Selon Stéphane Foucart, « Tout semble en place pour une réinvention du fascisme autour de la question environnementale ».
Stéphane Foucart : Donald Trump a fait campagne avec des vidéos proclamant la venue d’un « Reich unifié », il a promis qu’il conduirait des « déportations de masse », comparé les immigrants à une « vermine » qui « empoisonne le sang des Etats-Unis », déclaré qu’il suffisait qu’il remporte le scrutin pour que les citoyens américains n’aient plus à voter dans l’avenir, etc. Le fascisme est de retour en Occident.Par nature, il est « flou », selon lui, car il n’est pas adossé à une doctrine, mais fait plutôt office de véhicule pour un ensemble d’archétypes : nationalisme et xénophobie, virilisme, irrationalisme et anti-intellectualisme, destruction de la complexité de la langue, instrumentalisation de la frustration des classes moyennes, etc. Un autre marqueur pourrait y être ajouté aujourd’hui : la guerre à outrance à l’environnement et aux défenseurs de l’environnement. Contrairement aux fascismes européens du début du XXe siècle, qui prospéraient sur un Etat fort et valorisaient le terroir, le paysage et la nature comme des éléments précieux de l’identité nationale, les fascismes émergents sont devenus les compagnons d’une idéologie libertarienne qui prône le démantèlement de l’Etat, la dérégulation totale de l’activité industrielle, et la poursuite sans entraves de la destruction de la nature et du climat. C’est, aujourd’hui, ce qui rassemble le plus sûrement toutes les droites extrêmes, de Donald Trump à Javier Milei en passant par Jair Bolsonaro et Marine Le Pen. Les contradictions internes ne sont pas un problème puisque le chef a accès à une forme de vérité supérieure qui surplombe toute logique. On peut « restaurer la domination énergétique des Etats-Unis » (Lee Zeldin, futur ministre américain de l’environnement) – c’est-à-dire pomper tous les hydrocarbures possibles – tout en garantissant « l’air et l’eau les plus propres sur la planète », comme l’a promis Donald Trump.

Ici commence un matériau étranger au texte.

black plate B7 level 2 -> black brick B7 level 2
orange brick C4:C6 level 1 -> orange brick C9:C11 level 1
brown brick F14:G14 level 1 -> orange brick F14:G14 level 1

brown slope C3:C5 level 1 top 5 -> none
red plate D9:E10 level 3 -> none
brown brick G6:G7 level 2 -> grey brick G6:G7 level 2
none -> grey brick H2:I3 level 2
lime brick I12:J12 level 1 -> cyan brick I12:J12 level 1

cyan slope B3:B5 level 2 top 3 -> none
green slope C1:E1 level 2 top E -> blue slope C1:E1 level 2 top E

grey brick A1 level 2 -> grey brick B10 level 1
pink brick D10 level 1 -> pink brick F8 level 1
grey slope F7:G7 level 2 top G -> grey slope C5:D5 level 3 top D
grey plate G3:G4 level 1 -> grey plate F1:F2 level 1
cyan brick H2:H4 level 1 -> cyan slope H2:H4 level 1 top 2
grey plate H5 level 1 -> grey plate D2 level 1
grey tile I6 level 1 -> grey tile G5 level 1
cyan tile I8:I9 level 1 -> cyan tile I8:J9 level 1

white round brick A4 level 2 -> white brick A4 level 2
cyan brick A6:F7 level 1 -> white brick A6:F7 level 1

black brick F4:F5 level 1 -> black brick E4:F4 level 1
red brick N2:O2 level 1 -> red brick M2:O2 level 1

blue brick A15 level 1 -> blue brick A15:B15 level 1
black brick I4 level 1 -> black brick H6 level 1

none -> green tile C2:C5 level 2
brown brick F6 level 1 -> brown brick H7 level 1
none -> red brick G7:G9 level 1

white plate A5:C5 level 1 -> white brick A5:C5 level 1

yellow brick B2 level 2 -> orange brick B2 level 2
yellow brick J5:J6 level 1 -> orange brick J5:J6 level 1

Le point de vue des écologistes circonspects
Très bonne analyse de l’arrivée au pouvoir de partis populistes dont les dirigeants se réclament les représentants du « peuple ». Un « peuple » adhérant à une seule vision du monde qui exclut tous ceux qui adhèrent à une religion différente, ce qui permet d’en chasser tous ceux qui ne se conforment pas à leur modèle. L’essentiel est là, le chef est tout, il est à la fois le peuple et la direction messianique qu’il peut donner à ses fantasmes. Par la grâce de boucs émissaires (les immigrés, les bobos écolos, les Palestiniens pour les Israéliens, les Ukrainiens pour Poutine, les Américains great again contre le reste du monde, NOUS contre EUX… ), il devient possible de réclamer à des populations qu’elles consentent à affronter un ennemi unilatéralement désigné par un dirigeant. C’est un élément de cohésion et de mobilisation pour aller même jusqu’à mourir pour le leader bien aimé.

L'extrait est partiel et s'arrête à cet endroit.